O arquitecto Jaime Lerner diz que a beleza da arquitectura está na sua simplicidade...
Estou de acordo. A beleza da vida está na simplicidade... Quando conseguimos traduzir o projecto de maneira simples, quando as pessoas conseguem perceber que há simplicidade quer dizer que conseguimos atingir um nível muito alto.

A ordem dos arquitectos é muitas vezes chamada, às vezes criticada por muitos acharem que devia fazer mais, ser mais activa para ajudar os associados a fazer actualização nos seus conhecimentos. Fizemos um apelo recentemente para que abordemos  a nova agenda urbana em seminários. Enquanto parte da direção da ordem  como encara tudo isso?
O que eu penso é que infelizmente, de um tempo a esta parte, nós temos sentido  esta tendência de se achar que o jardim do outro é ou devia ser mais ou menos verde, sem nada fazer para ajudar. Primeiro, a Ordem somos todos nós. Nós somos apenas um grupo de arquitectos que na situação ou neste momento está a frente dos destinos da Ordem dos Arquitectos que deve ser encarado como um projecto colectivo que envolve todos os associados. Portanto, todas as sugestões, todas as ideias e críticas são bem-vindas. Devem sim, ser devidamente endereçadas à quem de direito para que se possa melhorar. Sabemos também que não somos detentores de todo o conhecimento. Por outro lado, é importante perceber que estamos a falar de uma instituição em que muitas coisas para serem feitas é necessário criar bases. O que as pessoas não percebem é que nós estamos a fazer as "fundações": quando se está a edificar, todo mundo vê apenas tapumes e não percebe o que está ser feito por dentro. Mas depois de algum tempo, do lado de fora, és  capaz de ver  o homem que está a colocar a caixilharia de alumínio e não te lembrares que houve alguém que esteve a fazer as fundações... Coisas próprias da sociedade... 
 Nós estamos a trabalhar muito a nível destas bases, criar instrumentos que permitam que as coisas possam acontecer. Temos tido muitos desafios; um deles  é que temos muito trabalho e poucas pessoas disponíveis de facto. Temos contado  com a disponibilidade de alguns colegas para questões pontuais sempre que possível. Para estes, fica aqui a minhas palavras de apreço. Mas para as actividades correntes tem sido difícil contar com mais colegas. 

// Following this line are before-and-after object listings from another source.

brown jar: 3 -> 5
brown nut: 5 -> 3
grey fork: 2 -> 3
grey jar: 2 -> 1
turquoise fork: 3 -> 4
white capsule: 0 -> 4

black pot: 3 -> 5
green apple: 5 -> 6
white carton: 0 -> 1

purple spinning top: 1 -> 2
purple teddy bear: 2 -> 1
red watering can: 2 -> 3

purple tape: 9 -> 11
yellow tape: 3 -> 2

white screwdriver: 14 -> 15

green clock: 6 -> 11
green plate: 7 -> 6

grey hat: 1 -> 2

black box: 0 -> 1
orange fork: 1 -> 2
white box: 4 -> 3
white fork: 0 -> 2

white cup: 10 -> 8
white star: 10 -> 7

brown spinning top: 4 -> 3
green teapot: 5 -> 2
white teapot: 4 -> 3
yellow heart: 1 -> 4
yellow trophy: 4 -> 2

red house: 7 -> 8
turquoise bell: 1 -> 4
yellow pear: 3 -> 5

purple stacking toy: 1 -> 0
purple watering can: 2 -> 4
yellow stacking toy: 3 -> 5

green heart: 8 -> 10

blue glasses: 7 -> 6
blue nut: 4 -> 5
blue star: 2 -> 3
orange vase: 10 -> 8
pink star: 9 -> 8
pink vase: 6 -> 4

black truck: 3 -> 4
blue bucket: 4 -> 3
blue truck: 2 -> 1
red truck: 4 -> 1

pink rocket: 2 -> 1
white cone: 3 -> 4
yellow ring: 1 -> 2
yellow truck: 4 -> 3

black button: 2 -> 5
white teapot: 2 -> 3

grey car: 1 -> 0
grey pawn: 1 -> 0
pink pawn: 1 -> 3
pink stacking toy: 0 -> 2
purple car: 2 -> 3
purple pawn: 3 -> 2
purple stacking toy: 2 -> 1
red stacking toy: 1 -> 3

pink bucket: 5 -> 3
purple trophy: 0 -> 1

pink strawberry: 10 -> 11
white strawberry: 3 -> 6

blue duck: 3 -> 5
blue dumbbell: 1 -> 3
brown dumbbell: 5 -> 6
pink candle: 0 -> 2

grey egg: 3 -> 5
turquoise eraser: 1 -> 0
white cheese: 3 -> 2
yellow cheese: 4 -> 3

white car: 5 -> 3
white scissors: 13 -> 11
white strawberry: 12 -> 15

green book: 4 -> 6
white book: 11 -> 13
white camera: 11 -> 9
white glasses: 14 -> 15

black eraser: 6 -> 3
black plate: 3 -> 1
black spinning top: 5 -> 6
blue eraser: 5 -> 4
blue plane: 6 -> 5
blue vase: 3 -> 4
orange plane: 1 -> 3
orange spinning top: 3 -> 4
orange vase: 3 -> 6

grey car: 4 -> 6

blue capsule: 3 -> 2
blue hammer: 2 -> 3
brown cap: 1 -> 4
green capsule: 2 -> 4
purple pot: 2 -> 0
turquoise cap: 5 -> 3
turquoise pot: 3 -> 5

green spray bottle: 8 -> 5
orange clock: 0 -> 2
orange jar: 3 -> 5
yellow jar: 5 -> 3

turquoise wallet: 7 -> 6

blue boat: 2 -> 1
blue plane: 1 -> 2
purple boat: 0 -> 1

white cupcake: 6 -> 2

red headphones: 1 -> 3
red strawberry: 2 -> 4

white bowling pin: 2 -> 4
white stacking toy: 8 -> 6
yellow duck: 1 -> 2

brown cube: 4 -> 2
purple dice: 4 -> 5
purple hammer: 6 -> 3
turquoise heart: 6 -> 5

Com relação a parte da formação, nós também temos estado a trabalhar nisso, mas como disse é preciso criar bases. Por exemplo em 2015  fizemos um contacto com o Centro de Formação da Empresa Teixeira Duarte, no sentido de termos alguma parceria mas não conseguimos chegar a um acordo. Fizemos outros contactos também não concretizados  pelo facto de termos que olhar para todas as componentes: quem é o arquitecto que vai participar desta formação? Será que já está empregado ou não? Estará  a trabalhar por conta própria? Será  o arquitecto recém-licenciado, e que muitas vezes não tem recursos para pagar valores para esta formação?

Voltamos agora à carga com este novo mandato, em que criamos uma área específica para os estágios profissionais que esperamos  ajude a resolver parte da questão. Com relação à formação continua dos arquitectos, estamos a fazer contactos para que possamos trazer técnicos para cá, que possam formar arquitectos locais como formadores em determinadas áreas e aí então criar bases para o arranque do processo. Voltamos à sustentabilidade... 

Tomamos conhecimento de um projecto da Ordem em potenciar alguns escritórios para promover os estágios profissionais para recém-formados. Como está este processo?
Nós havíamos criado uma equipa para proceder o levantamento dos ateliers e definição das bases para o programa de estágios já no mandato anterior,  mas ficou o trabalho mal parado . Como disse, com a criação de uma área específica com esta finalidade, temos condições para que as coisas sejam diferentes, funcionem finalmente e mostra a preocupação com esta matéria. 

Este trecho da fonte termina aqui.